Depuis plus de quatre ans, j’étudie ce poisson. Je lis, j’apprends, je me documente, et je fais toujours de mon mieux pour vous transmettre des informations fiables. Mais il existe un sujet sur lequel je me suis trompée pendant longtemps…
Pendant des années, j’ai cru que la cohabitation entre les bettas et d’autres espèces était impossible. Je pensais qu’à cause d’un déficit en sérotonine, le betta était biologiquement incapable de vivre avec d’autres individus, que cela provoquait du stress, des maladies, et que même dans les meilleures conditions, cela finirait mal.

Aujourd’hui, je veux rétablir la vérité.
La sérotonine ne rend pas le betta incapable de cohabiter. Au contraire : elle l’aide à ne pas se battre inutilement, à savoir quand agir, pourquoi, et à quel degré. C’est un mécanisme naturel et essentiel.
- Un taux trop faible entraîne une agressivité impulsive.
- Un taux trop élevé réduit, voire annule, les comportements agressifs.
Alors, est‑ce que tous les bettas souffrent d’un problème de régulation de la sérotonine ?
Absolument pas.
Le système sérotoninergique est très bien conservé chez le betta. Il n’a pas perdu la base biologique qui régule son comportement, même après des générations de sélection.

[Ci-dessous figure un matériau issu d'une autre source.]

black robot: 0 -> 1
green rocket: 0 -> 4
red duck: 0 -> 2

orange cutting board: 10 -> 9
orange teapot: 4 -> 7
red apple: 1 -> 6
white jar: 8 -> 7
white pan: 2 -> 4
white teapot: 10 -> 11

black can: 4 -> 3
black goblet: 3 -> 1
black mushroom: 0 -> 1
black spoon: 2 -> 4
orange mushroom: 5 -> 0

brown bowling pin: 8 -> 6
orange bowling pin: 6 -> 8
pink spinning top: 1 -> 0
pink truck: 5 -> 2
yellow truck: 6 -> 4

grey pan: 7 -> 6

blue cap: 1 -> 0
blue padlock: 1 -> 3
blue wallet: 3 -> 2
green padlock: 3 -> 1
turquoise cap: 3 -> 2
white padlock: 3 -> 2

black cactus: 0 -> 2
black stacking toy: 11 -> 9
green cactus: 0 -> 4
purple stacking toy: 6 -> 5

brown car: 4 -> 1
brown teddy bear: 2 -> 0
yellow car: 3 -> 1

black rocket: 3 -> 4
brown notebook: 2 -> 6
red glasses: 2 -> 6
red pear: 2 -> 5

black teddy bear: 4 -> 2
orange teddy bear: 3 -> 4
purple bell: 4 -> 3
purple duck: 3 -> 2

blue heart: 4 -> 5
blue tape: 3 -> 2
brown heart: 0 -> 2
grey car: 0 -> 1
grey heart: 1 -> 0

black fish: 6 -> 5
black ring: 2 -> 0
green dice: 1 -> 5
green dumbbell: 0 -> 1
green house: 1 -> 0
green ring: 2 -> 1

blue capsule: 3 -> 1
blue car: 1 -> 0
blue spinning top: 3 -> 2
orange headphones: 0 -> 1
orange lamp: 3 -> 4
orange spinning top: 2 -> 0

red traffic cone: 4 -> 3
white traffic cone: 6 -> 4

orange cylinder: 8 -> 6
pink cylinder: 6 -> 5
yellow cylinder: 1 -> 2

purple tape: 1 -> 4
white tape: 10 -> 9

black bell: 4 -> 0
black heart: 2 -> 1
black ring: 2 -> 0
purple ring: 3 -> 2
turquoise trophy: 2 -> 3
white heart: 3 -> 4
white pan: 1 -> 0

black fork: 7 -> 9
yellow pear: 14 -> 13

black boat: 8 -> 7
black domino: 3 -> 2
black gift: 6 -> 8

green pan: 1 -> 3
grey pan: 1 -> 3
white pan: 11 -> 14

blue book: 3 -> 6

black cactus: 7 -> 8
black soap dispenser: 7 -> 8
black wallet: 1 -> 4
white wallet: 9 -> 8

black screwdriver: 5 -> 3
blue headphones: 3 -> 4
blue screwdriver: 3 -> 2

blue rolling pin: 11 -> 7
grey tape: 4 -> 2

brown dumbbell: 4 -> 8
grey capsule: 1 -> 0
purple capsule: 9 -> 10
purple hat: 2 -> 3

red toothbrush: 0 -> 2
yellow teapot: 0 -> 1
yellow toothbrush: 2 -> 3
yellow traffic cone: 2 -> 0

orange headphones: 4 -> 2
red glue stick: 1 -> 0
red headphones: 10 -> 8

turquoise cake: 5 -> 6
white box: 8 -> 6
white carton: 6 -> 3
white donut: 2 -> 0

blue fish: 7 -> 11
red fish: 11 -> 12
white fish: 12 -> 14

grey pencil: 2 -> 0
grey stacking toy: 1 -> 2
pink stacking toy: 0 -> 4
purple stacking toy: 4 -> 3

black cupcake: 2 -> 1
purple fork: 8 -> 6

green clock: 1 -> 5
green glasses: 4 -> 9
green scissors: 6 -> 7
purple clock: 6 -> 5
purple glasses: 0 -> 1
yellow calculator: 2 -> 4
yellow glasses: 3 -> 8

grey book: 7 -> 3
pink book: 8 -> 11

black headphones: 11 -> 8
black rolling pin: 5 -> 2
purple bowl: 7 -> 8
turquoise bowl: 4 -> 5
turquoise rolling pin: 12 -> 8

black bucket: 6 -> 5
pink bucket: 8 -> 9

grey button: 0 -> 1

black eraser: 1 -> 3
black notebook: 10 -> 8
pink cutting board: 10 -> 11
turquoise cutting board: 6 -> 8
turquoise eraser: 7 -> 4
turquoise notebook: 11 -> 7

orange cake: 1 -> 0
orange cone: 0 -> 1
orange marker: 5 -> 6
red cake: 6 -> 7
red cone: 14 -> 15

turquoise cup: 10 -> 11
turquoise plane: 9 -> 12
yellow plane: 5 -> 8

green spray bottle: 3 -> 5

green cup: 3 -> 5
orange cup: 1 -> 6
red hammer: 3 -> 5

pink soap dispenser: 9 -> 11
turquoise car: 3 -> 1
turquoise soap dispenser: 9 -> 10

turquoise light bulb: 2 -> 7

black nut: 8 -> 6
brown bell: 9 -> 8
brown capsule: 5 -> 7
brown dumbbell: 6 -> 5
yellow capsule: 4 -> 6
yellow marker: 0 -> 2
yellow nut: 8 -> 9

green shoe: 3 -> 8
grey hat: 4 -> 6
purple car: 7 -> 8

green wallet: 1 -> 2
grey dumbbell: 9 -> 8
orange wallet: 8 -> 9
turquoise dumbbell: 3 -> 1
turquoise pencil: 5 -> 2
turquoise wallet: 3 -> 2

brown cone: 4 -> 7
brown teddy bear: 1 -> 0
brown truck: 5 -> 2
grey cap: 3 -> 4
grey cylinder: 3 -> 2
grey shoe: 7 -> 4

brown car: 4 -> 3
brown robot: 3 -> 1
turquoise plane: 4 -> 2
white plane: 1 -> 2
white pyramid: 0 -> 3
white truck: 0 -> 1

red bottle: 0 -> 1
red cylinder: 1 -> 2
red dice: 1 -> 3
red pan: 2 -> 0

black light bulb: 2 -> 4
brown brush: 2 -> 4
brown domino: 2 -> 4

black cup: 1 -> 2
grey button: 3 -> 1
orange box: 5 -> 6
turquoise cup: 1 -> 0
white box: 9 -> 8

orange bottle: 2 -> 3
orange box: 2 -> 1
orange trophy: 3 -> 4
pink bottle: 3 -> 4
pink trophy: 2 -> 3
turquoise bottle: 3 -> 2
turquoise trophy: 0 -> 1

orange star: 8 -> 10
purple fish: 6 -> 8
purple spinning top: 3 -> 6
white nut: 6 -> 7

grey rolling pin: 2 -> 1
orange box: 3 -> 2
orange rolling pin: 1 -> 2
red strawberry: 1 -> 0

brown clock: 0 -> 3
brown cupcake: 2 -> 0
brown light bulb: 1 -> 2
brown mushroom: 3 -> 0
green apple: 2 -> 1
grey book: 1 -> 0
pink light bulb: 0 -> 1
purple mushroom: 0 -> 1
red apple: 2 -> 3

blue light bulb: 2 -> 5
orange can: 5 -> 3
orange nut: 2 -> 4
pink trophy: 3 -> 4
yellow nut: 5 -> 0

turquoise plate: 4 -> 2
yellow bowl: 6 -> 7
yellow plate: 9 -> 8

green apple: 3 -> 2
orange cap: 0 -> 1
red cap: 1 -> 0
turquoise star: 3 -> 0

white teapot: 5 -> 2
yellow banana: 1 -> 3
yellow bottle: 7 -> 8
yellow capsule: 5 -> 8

Si tous les bettas avaient réellement un déficit héréditaire de sérotonine, on ne parlerait pas d’un simple tempérament agressif, mais d’un trouble comportemental sévère, incompatible avec la survie… et encore moins avec la reproduction.
Après avoir lu plusieurs publications scientifiques sur le comportement du betta, une chose ressort clairement : aucune étude ne met en évidence un déficit de sérotonine chez cette espèce.
L’agressivité du betta s’apprend autant qu’elle s’hérite.
Un betta qui n’a jamais vu d’autres poissons et qui a été isolé très jeune foncera sur tout ce qui bouge.
À l’inverse, un betta correctement socialisé apprend quand attaquer, mais surtout quand s’arrêter. Pas d’agressivité inutile.

Un betta né en élevage avec ses frères, sœurs ou d’autres poissons sera donc mieux socialisé, plus stable, et potentiellement apte à une cohabitation future — sans déficit, sans stress, sans agressivité excessive.
À retenir
- Non, le déficit de sérotonine généralisé n’existe pas chez le betta.
- Oui, certains bettas ne seront jamais aptes à cohabiter.
- Oui, d’autres le seront parfaitement.
- Oui, le mieux reste de faire vivre son betta seul.
- Oui, ce n’est pas tout noir ou tout blanc.
- Oui, des cohabitations saines existent réellement.